サポーター様限定メールマガジン アーカイブ2017年10月号


「個人から国の活動へ」
2017年10月号 代表伊藤コラム 
より一部加筆

私が2013年7月14日から一人でリスティングを打って相談を受けてから4年ほど経ちました。
活動開始まもなくして、インターネット・ゲートキーパー活動はいのちの電話のような
スケールの仕方はしないと悟ったため、
活動を2つにわけて
アウトリーチの部分(イノベーションの分割)を
スケールアウトする方向性がよいと考えました。
「スケールアウト」のスライドなどをつくって各所で話しており、
しあわせなみださんとの協働事業である性被害者へのアウトリーチもその第一歩でした。

OVAが実現した「イノベーションのスケールアウト」

今年の7月25日に閣議決定された政府が推進すべき自殺対策の指針(ガイドライン)である
自殺総合対策大綱に「ICTを活用した自殺対策の強化」
「ICTも活用した若者へのアウトリーチ策を強化」「相談の多様な手段の確保、アウトリーチの強化」
などが記載されました。「アウトリーチは」なんと7回も出てきます。

「リスティング広告」など具体的な記載は不適切なので、OVAとしては
これ以上望めないところまで記載された形です。
あわせて平成28年度には「地域自殺対策強化事業実施要綱 」に
「リスティング広告の表示等」という文言も載りました。

地方自治体は自殺対策の計画づくりを義務付けられやっていかなければいけないのですが、
今後当然
「ICT」も「アウトリーチ」も考えなければならなくなりました。
上記の2月に書いたコラムでは行政担当者の会話がでてきてOVAに電話する
様子が描かれていますが、
実際、9月に行政担当者の方より電話が何件かありました。
もちろんリスティング広告を打つことに関して、その予算などの具体的なご相談です。
(まさに2月のコラム書かれている「補助」から「委託」へです)

さて、個人から始まった活動が、民間の助成や皆さんから寄付をいただき、なんとかやってきました。
そうやって実績を積み重ねていくうちに地方自治体から「補助金」が得られるようになりました。
しばらくして、国のガイドラインにも載り、(載る様に働きかけ)その「ICTと自殺対策」
について今後推進していくため、
国の研究(革新的自殺研究推進プログラム)
で採択されました、
というのが「今」です。

行政からの委託は具体的に契約に至っていませんが、
それもそれほど遠い話ではないかもしれません。

「最初のゴール」は達成したが・・・

個人から始めた活動がこうして、国のガイドラインに入り行政が実際に行うようになる。
そこまできたら
NPOとしては「最初のゴール」には達したと評価してもよいかもしれません。

ですが、OVAのビジョンは「問題を抱えた誰もが、いつでも、どこでも誰かに相談できる仕組み・支え合える文化を創造する。
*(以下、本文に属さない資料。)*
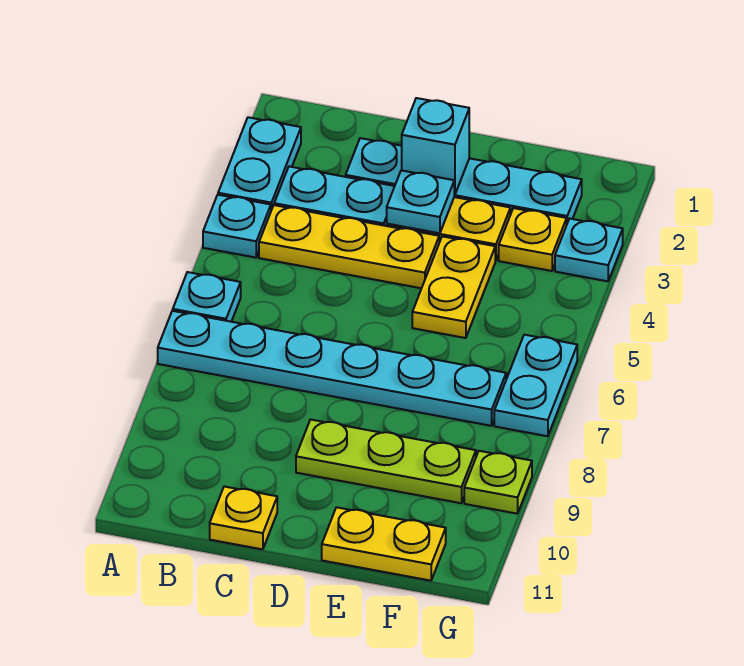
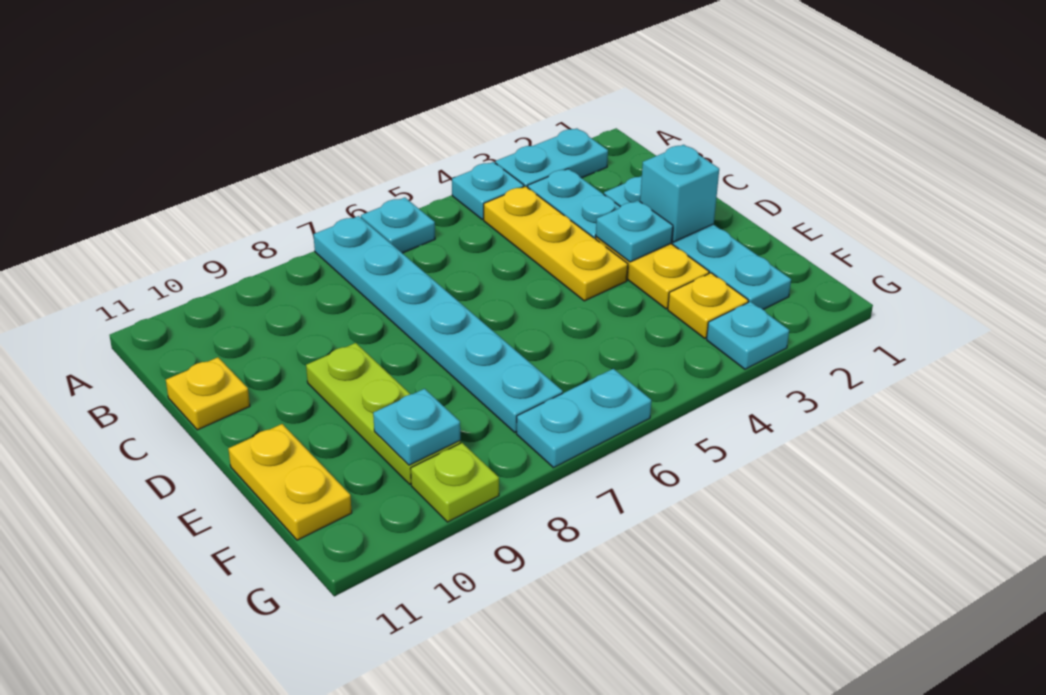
yellow plate E4:E5 level 1 -> none
none -> cyan plate F9 level 2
」ことです。

よってビジョンには1センチくらい近づいたほどであって、「何もやっていない」くらいです。
Amazonはネットで本を売り始めた時、自らの事業を「オンライン本屋」とは定義しなかったはずです。
ドメイン(事業定義)の設定はとても重要で、オンライン本屋だと自らを定義づけなかったため、今があります。

最初は小さなカテゴリでリーダーになってから新たなマーケットを開拓していくニッチ戦略は私が好む弱者の戦略です。

自ら「助けて」と言えずに困っている子ども・若者たちは沢山いるはずです。これから私達は新たな帆を立て、大海原に繰り出さねばなりません。